Acceleration of Thermal Protons By Generic Phenomenological Mechanisms

TL;DR

This paper models proton heating and acceleration in hot astrophysical plasmas, revealing the conditions under which nonthermal tails form and their implications for X-ray emissions, while highlighting the constraints on nonthermal processes due to plasma heating.

Contribution

It introduces a coupled kinetic model for protons and electrons, solving Fokker-Planck equations to analyze proton acceleration and plasma heating in astrophysical environments.

Findings

Nonthermal proton tails can form but cause excessive plasma heating.

Steeper turbulence spectra than Kolmogorov are needed to avoid overheating.

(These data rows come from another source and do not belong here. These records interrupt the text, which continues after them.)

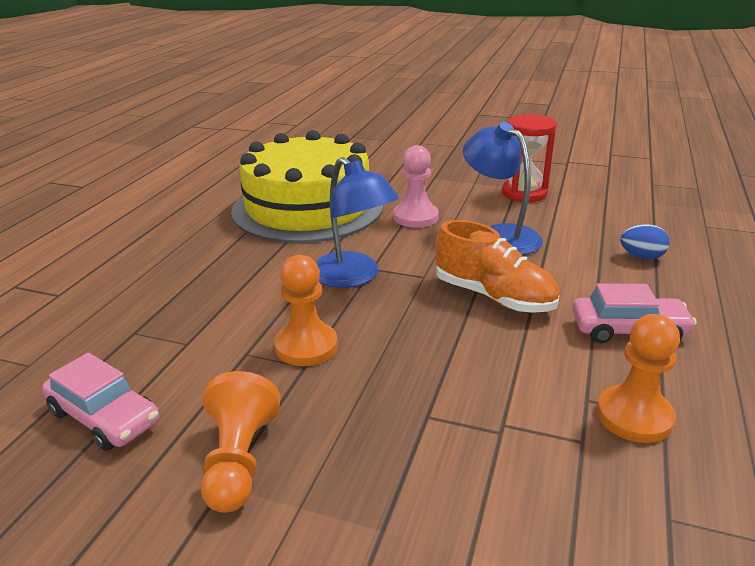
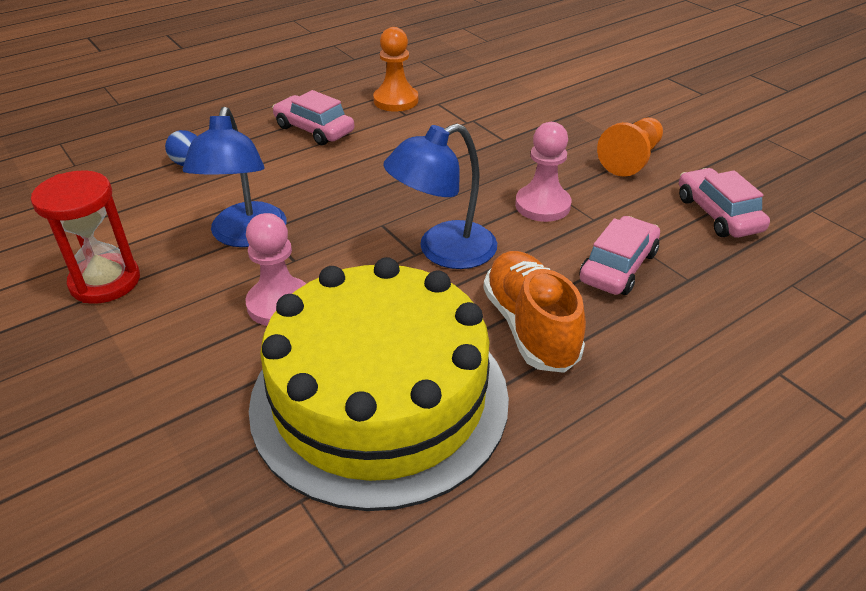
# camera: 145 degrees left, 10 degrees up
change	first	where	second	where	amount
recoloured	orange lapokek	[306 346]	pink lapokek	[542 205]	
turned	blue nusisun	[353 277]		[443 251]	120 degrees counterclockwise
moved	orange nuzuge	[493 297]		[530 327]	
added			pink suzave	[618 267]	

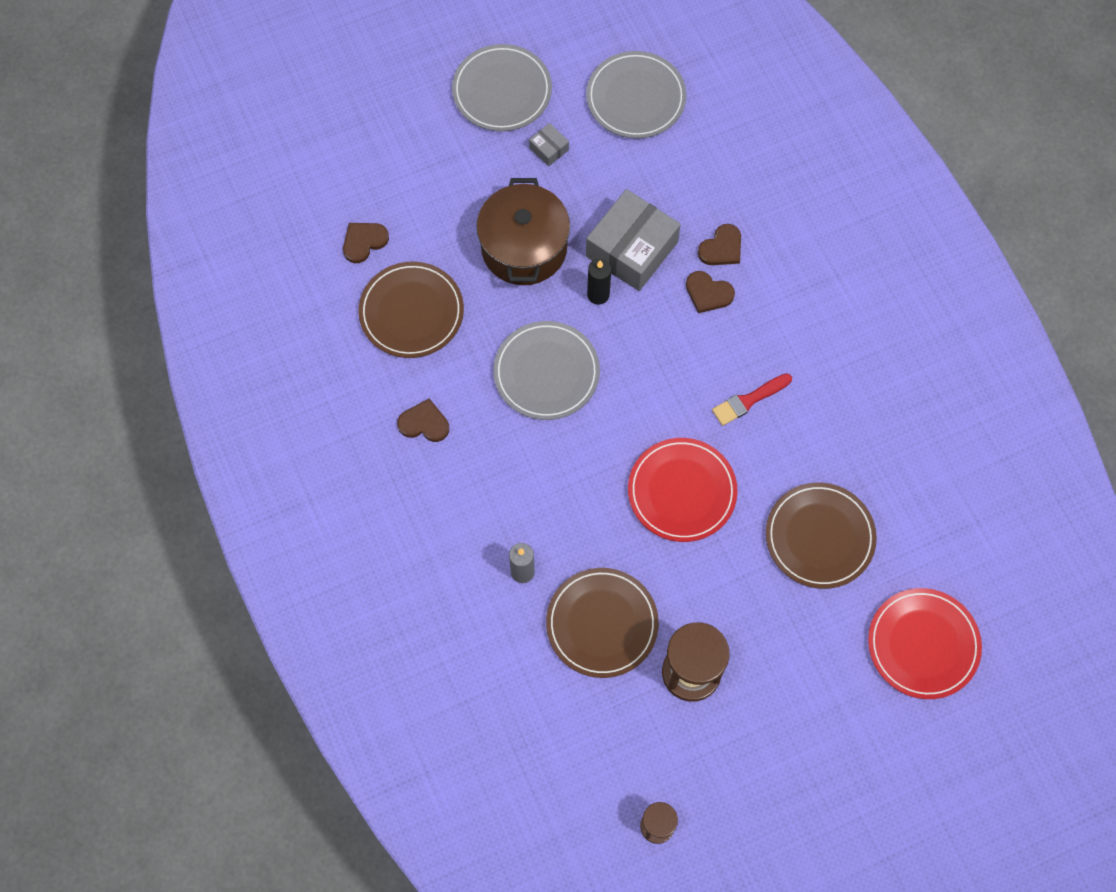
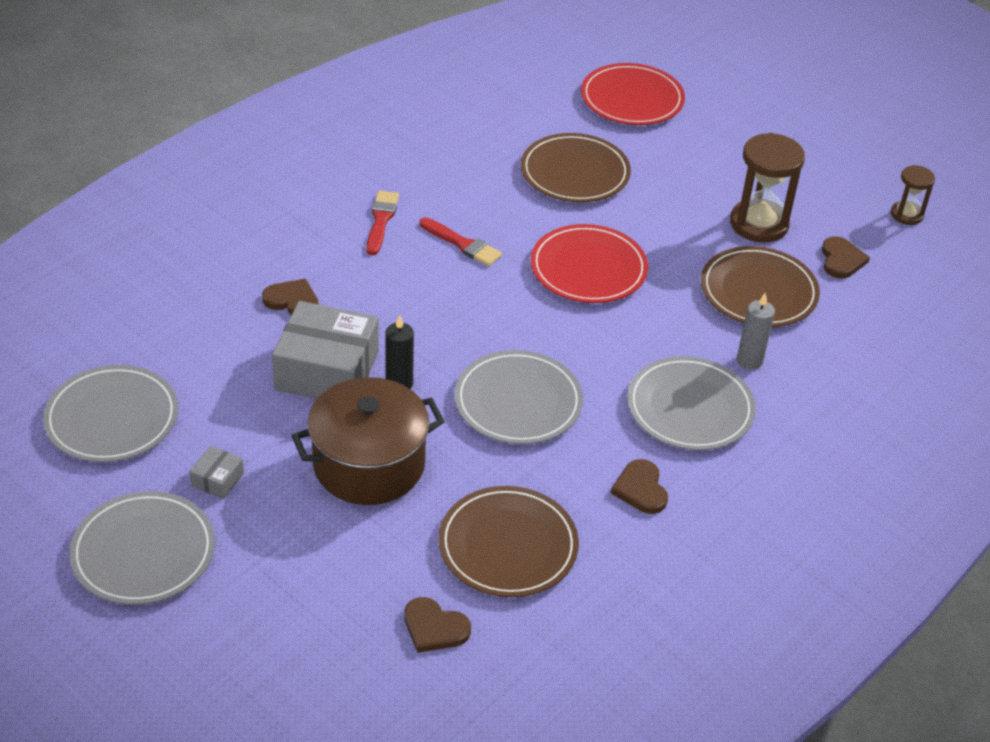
# camera: 115 degrees left, 25 degrees down
change	first	where	second	where	amount
moved	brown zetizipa	[708 293]		[841 260]	
added			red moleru	[381 220]	
added			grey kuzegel	[690 408]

Nonthermal tails may serve as seeds for further acceleration.

Abstract

We investigate heating and acceleration of protons from a thermal gas with a generic diffusion and acceleration model, and subject to Coulomb scattering and energy loss, as was carried out in Petrosian & East (2008) for electrons. As protons gain energy their loss to electrons becomes important. Thus, we need to solve the coupled proton-electron kinetic equation. We numerically solve the coupled Fokker-Plank equations and computes the time evolution of the spectra of both particles. We show that this can lead to a quasi-thermal component plus a high energy nonthermal tail. We determine the evolution of nonthermal tail and the quasi-thermal component. The results may be used to explore the possibility of inverse bremsstrahlung radiation as a source of hard X-ray emissions from hot sources such as solar flares, accretion disk coronas and the intracluster medium of galaxy clusters. We find that emergence of nonthermal protons is accompanied by excessive heating of the entire plasma, unless the turbulence needed for scattering and acceleration is steeper than Kolmogorov and the acceleration parameters, the duration of the acceleration, and/or the initial distributions are significantly fine-tuned. These results severely constraint the feasibility of nonthermal inverse bremsstrahlung process producing hard X-ray emissions. However the nonthermal tail may be the seed particles for further re-acceleration to relativistic energies, say by a shock. In the Appendix we present some tests of the integrity of the algorithm used and present a new formula for the energy loss rate due to inelastic proton-proton interactions.